Driving, I’d been listening to Burial Rites by Hannah Kent for a second time.
Her writing is like falling in love, melting all my defenses and opening me up into intimate places so that I feel every word under my skin.
In the book the landscape reads like another character, forcing itself into every scene, spilling across each page like a dark bruise.
I wondered how to write about the Australian landscape. How it’s so different to Hannah Kent’s writing and landscape. I wondered how she found the poetic, the beauty in the landscape, the deep listening that let her find the voice of that land, so close I feel it in my own bones and breath.
As I drove it got harder and harder to listen to the descriptions of Icelandic winters, grumbling cold aching through to the marrow, with the sun pelting down hard and hot outside.
Out here the landscape is a like an old man, withered and greying-green against blood earth. He seems harmless now. But in a few months he will turn into a grizzly old man, half demented with the heat. Screaming into your face day and night and wont let you rest. So close it will make you gag.
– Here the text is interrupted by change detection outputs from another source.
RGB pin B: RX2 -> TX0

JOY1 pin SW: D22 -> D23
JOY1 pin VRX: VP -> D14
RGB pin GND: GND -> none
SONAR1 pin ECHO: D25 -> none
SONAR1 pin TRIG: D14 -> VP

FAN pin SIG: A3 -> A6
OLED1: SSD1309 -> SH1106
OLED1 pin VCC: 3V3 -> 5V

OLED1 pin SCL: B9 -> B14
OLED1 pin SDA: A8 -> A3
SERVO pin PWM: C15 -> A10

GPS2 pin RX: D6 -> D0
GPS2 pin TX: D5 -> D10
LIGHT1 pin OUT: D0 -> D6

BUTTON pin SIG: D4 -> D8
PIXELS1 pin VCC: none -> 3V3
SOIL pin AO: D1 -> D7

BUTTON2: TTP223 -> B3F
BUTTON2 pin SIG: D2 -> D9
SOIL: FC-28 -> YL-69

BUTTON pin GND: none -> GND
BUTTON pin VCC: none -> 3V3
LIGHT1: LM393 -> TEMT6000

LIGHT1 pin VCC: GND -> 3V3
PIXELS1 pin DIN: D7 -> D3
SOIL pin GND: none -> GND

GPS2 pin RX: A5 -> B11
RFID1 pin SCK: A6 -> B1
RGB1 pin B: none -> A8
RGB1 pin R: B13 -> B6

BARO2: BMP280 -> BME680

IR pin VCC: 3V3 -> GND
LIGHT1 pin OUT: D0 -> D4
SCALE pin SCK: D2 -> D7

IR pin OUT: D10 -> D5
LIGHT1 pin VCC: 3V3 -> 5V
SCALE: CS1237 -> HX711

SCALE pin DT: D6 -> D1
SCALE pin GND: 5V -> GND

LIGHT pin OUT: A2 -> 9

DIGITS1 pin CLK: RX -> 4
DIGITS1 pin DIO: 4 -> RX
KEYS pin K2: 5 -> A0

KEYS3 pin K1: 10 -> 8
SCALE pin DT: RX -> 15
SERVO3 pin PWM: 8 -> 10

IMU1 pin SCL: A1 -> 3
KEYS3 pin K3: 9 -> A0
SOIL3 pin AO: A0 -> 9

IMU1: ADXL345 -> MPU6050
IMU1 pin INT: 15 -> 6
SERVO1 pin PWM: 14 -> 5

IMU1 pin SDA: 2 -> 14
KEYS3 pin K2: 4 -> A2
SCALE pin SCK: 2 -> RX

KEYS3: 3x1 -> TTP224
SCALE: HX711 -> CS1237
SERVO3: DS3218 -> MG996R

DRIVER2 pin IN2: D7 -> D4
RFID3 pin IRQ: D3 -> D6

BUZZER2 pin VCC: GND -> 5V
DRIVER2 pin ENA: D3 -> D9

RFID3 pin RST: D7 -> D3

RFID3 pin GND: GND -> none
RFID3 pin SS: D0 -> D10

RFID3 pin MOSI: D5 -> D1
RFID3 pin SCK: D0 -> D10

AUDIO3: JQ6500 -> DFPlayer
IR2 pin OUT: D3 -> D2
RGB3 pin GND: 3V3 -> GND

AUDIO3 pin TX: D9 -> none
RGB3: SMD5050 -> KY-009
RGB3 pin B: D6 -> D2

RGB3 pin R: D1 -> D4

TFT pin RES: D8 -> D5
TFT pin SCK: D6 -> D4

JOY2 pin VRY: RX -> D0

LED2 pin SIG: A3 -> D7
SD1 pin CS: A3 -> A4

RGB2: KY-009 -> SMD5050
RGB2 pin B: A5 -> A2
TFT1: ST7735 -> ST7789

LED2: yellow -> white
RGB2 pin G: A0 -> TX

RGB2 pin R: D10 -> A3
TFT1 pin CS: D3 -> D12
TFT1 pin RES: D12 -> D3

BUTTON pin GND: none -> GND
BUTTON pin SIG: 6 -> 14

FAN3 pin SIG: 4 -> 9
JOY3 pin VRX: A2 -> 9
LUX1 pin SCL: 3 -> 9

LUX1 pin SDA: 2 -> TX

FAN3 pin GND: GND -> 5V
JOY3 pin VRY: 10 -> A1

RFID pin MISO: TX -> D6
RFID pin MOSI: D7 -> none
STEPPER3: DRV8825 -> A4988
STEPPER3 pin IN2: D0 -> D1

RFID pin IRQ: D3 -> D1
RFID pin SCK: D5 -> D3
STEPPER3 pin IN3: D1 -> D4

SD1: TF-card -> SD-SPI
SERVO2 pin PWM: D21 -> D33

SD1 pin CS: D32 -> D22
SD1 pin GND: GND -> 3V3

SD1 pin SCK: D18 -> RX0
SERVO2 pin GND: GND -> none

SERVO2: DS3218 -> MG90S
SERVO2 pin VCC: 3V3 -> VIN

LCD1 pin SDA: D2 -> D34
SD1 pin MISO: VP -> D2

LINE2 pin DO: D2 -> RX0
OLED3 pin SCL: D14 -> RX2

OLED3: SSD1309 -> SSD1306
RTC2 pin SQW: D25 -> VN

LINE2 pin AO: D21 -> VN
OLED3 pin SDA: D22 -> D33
I grew up in that heat, my skin remembers it and shrinks from the burning.
But in mid Spring the old man is still drowsy and soft eyed, just waking from his winter dreaming.
As I wake to the sound of Kay and John leaving after tossing and turning in my writing and biting dreams of barking dogs, the sun comes in soft and gauzy through the window.
The tiny fruit on the cactus outside the window, silhouetted against the morning, looks like a tiny desert village defying gravity. The only sounds, once the tank rolls off in a low cloud of dust, are the soft hum of the fan overhead and the whining grumble of the fridge across the room.
And now I write this down forgetting most of what I turned over in my head in the night, and I wonder what the next month in Lightening Ridge will bring.
I’m out here to write, to listen to my soul and lean into the landscape to find the quiet poetry under the dry red earth skin.
My question is still revealing itself. I have to live into, to know it in my own white skin and ankles and the earth against my bare feet, the heat soaking into my blood, the bright air in my mouth like the hard dry kiss of an old man, a grandfather’s kiss.
I will ride my question clip clopping into the sunset with my pigtails (or plaits) bobbing, and my wide hat making a strange shadow on the blood red earth.